Tortoise vs Hare - a pensions fable
February 01, 2016
We all know the folklore race between the fleet-of-foot Hare and slow-moving Tortoise. The hare charges ahead but, confident of winning, takes a nap and wakes to find the tortoise, having moving slowly but steadily, had crossed the finish line. The proverbial upshot is "less haste, more speed". What can Aesop's fable tell us with regards to pensions?
Risk (haste) has generally not paid off for UK pension funds - in fact it has swallowed up more than £50bn in aggregate cash contributions over the last three years with no meaningful improvement in funding - the hare had steamed ahead but came back to the starting line. As a result, Recovery Plan lengths (speed) haven't changed - what was a 10 year target in 2012 is often being reset to a 10 year target from today. Is it good enough to just shrug and carry on?
Ultimately the UK pensions problem will be solved by future contributions and investment strategy plugging away towards a self sufficient goal. I'd like to focus on the hare-footed approach being taken to an aspect which drives both factors: the Technical Provisions recovery period (the pace of our race, if you will). The PwC 2015 Pension Scheme Funding Survey shows that the majority of schemes are targeting (and have historically targeted) less than 10 year recovery periods, and perennially fail to meet that arbitrary target. This timeframe drives the future contributions required and the investment returns required to achieve full funding on the chosen Technical Provisions basis, and consequently results in a level of risk being taken. The shorter the timeframe, the more risk the scheme is exposed to, either in terms of Sponsor reliance or investment risk. Analysis from Redington suggests that based upon current approaches, schemes are closer to 20 years away from reaching self sufficiency - and yet their contributions and investment strategies (and risk) are being driven by a 10 year timeframe to reach full funding on a Technical Provisions basis.
So why is there a herding of Recovery Plan lengths around 10 years? Historic guidance has not helped. The Pensions Regulator states that deficit Recovery Plans that have a duration of longer than 10 years trigger greater scrutiny. And while every funding agreement is unique, with careful negotiation around changes in scheme design, investment strategy, security offered by the sponsor, balance of powers and so on, such discussions are evidently anchored around the 10 year point. Anchoring instead at a 20 year target doesn't in principle change the framework for discussions, but Aesop's tortoise approach does have a better chance of actually finishing the race and reaching self sufficiency.
What would change if the herd (strictly speaking, it is a drove of hares...) began to move towards a more realistic timeframe of 20 years?
- The objective of meeting the Technical Provisions deficit could be spread over a longer period of time.
This would mean investment returns would need to be far more modest year-on-year (tortoise steps) to reach the goal, reducing the need to chase fleeting returns in a low yielding world.
- The cash drain on sponsors could be similarly spread, improving the immediate and ongoing viability of the UK private sector.

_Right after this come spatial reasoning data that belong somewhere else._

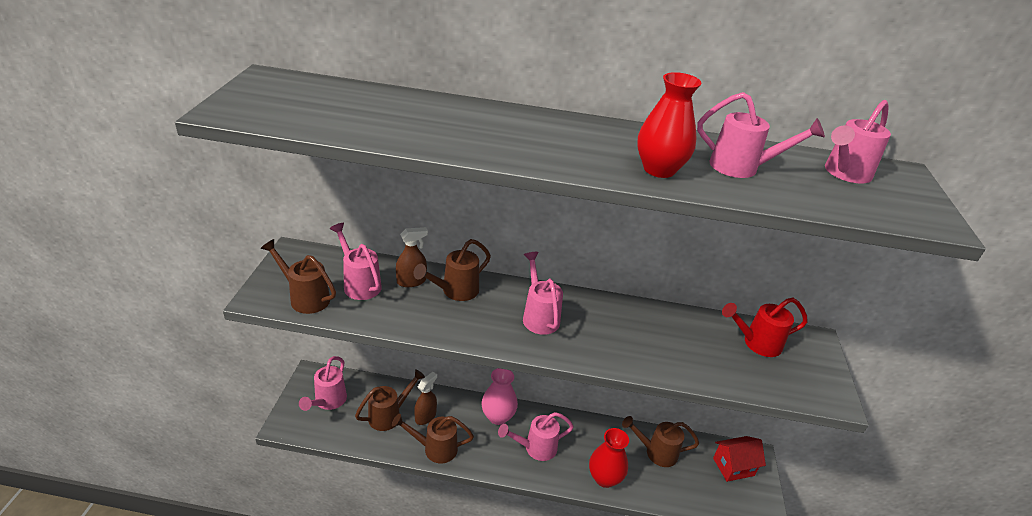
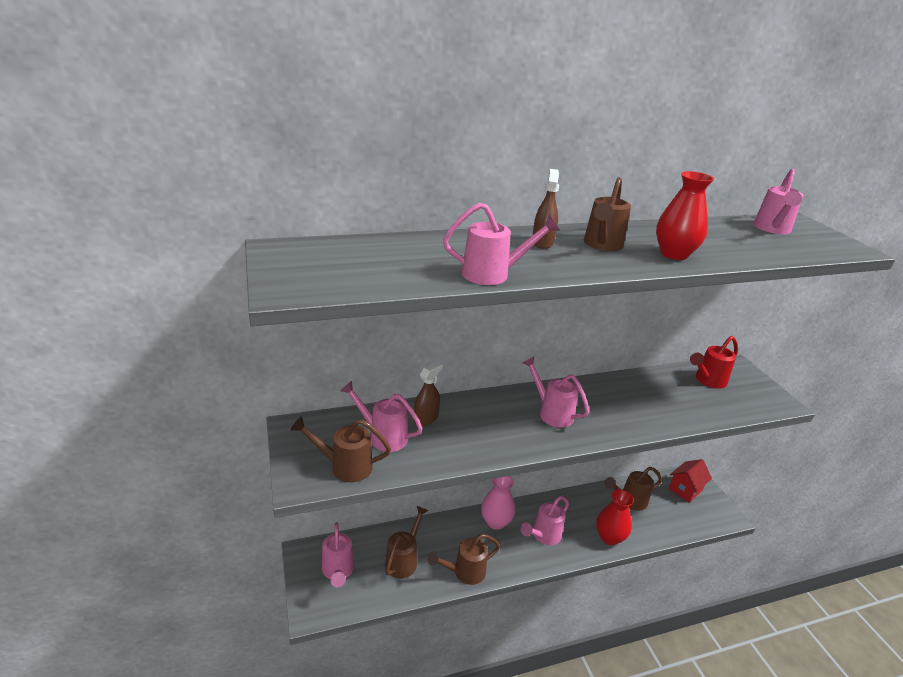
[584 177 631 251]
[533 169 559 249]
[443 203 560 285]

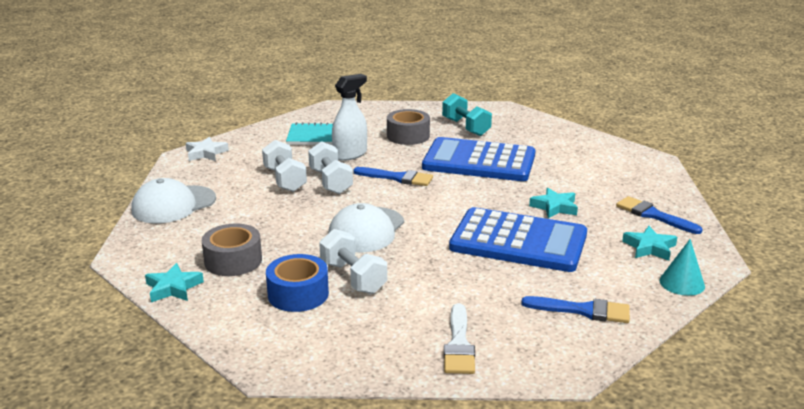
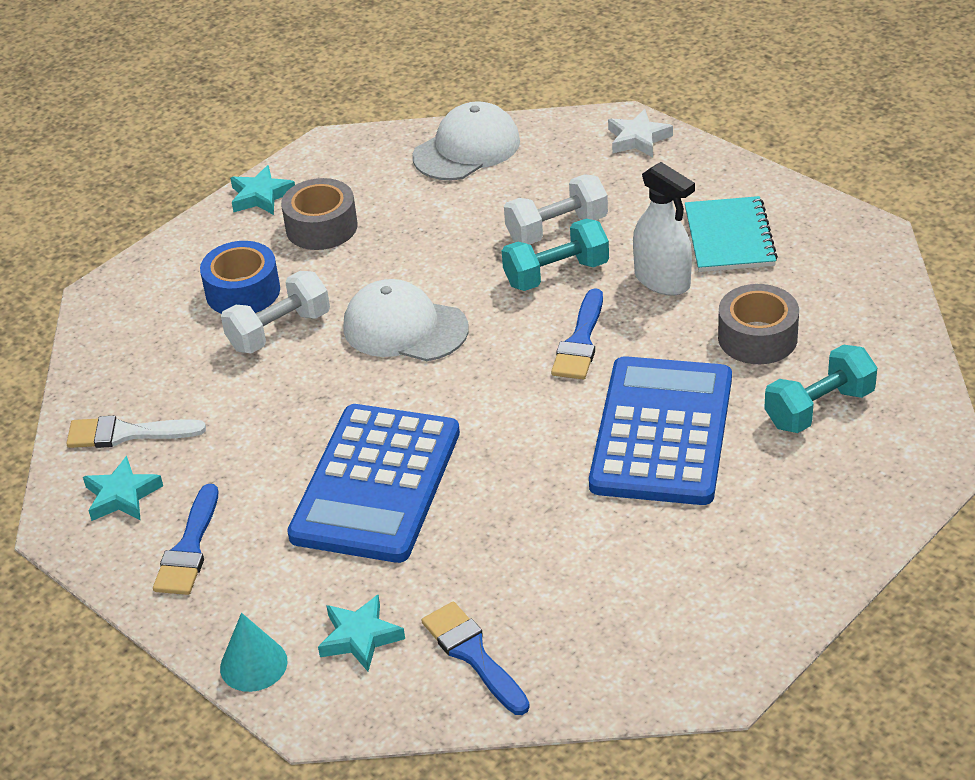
[412 101 520 180]
[502 219 609 291]
[83 456 163 521]
[421 602 530 715]

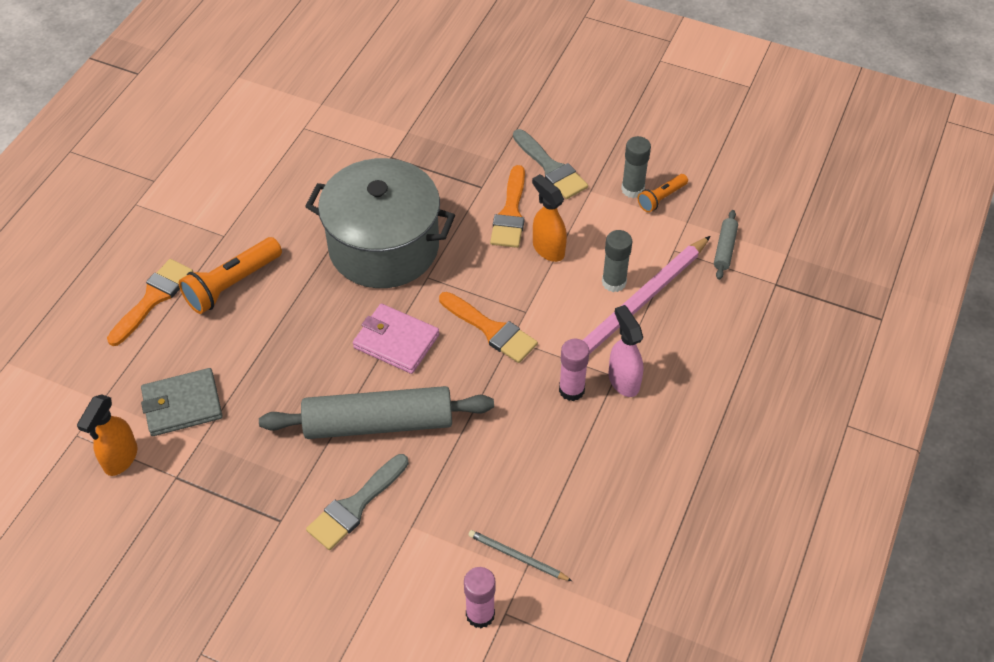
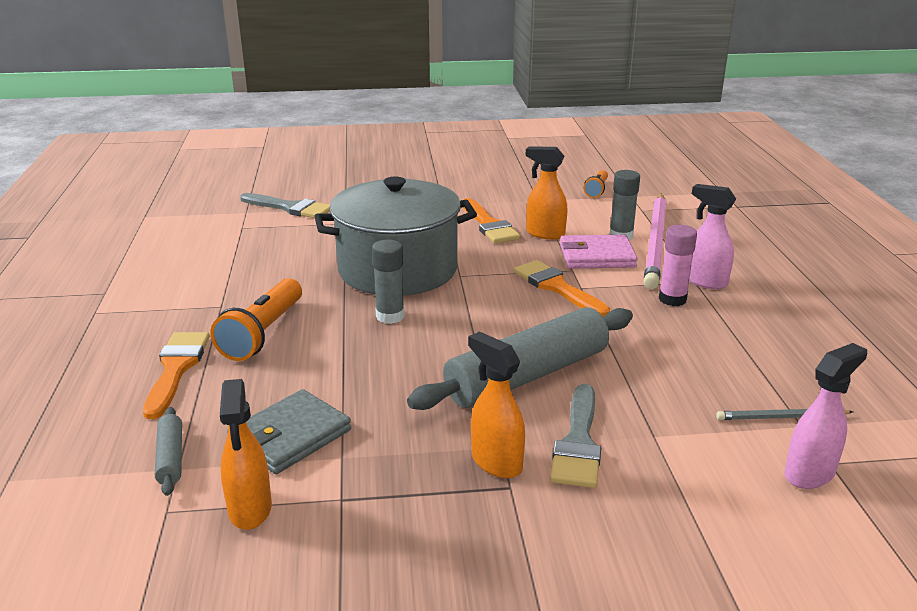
[560 235 638 269]
[513 260 610 317]
[784 343 867 489]
[240 193 330 218]
[372 239 405 324]
[155 407 182 496]
[468 331 525 478]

- This reduced need for investment returns immediately results in portfolios which can be structured to have "more certainty" of expected returns and are therefore better able to deal with the tipping point where benefit outgo exceeds contributions, which will be facing the schemes over the coming years.
- Most importantly there is an immediate ability to substantially de-risk. We believe far in excess of a 50% reduction of funding risk should be possible for most schemes, greatly reducing the likelihood that market movements wipe out gains so easily and the likelihood that sponsor contributions continue to fall into the pensions black hole.
It is time to challenge the accepted wisdom because 'slow and steady' really is more likely to get us to the end of this race.